Amazon EMR, Apache Spark, and Apache Zeppelin

I wrote a couple of guest posts about getting started with Apache Spark and Apache Zeppelin on Amazon EMR. These articles assumed that an IAM user has been created with AmazonElasticMapReduceFullAccess managed policy attached to it. In this blog post, I will show you how to set up this IAM user for EMR.

To begin using the AWS CLI, you need to create an administrative IAM user and configure it to use its access keys.
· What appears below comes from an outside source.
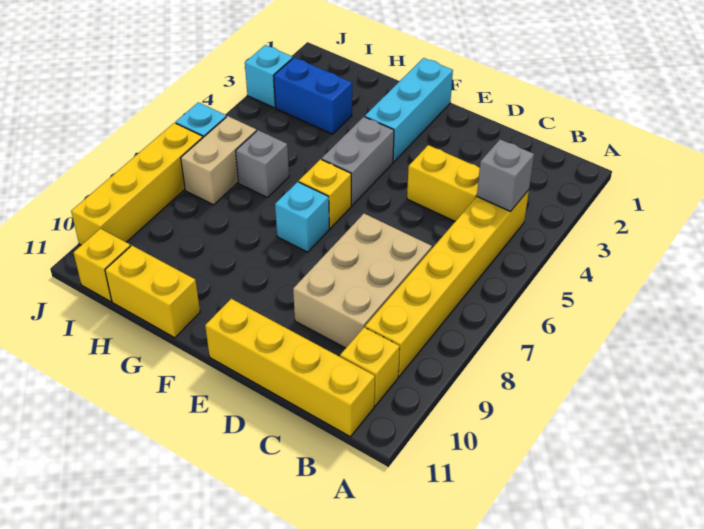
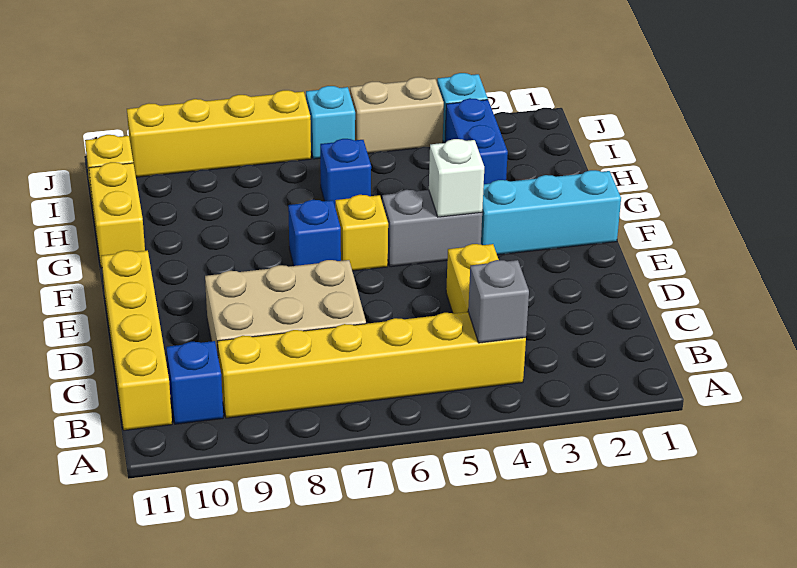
yellow brick B10 level 1 -> blue brick B10 level 1
none -> white brick F4 level 2
cyan brick F7 level 1 -> blue brick F7 level 1
grey brick H6 level 1 -> blue brick H6 level 1
tan brick I6:I7 level 1 -> tan brick J4:J5 level 1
After that, we can then create the IAM user for EMR. We will call this user emr.

sh $ aws iam create-user --user-name emr { "User": { "UserName": "emr", "Path": "/", "CreateDate": "2016-03-11T14:32:08.782Z", "UserId": "AIDAID746LKJUJI5SGLOC", "Arn": "arn:aws:iam::548698731369:user/emr" } }

To attach a policy to user emr, we can call the aws iam attach-user-policy command with the policy ARN.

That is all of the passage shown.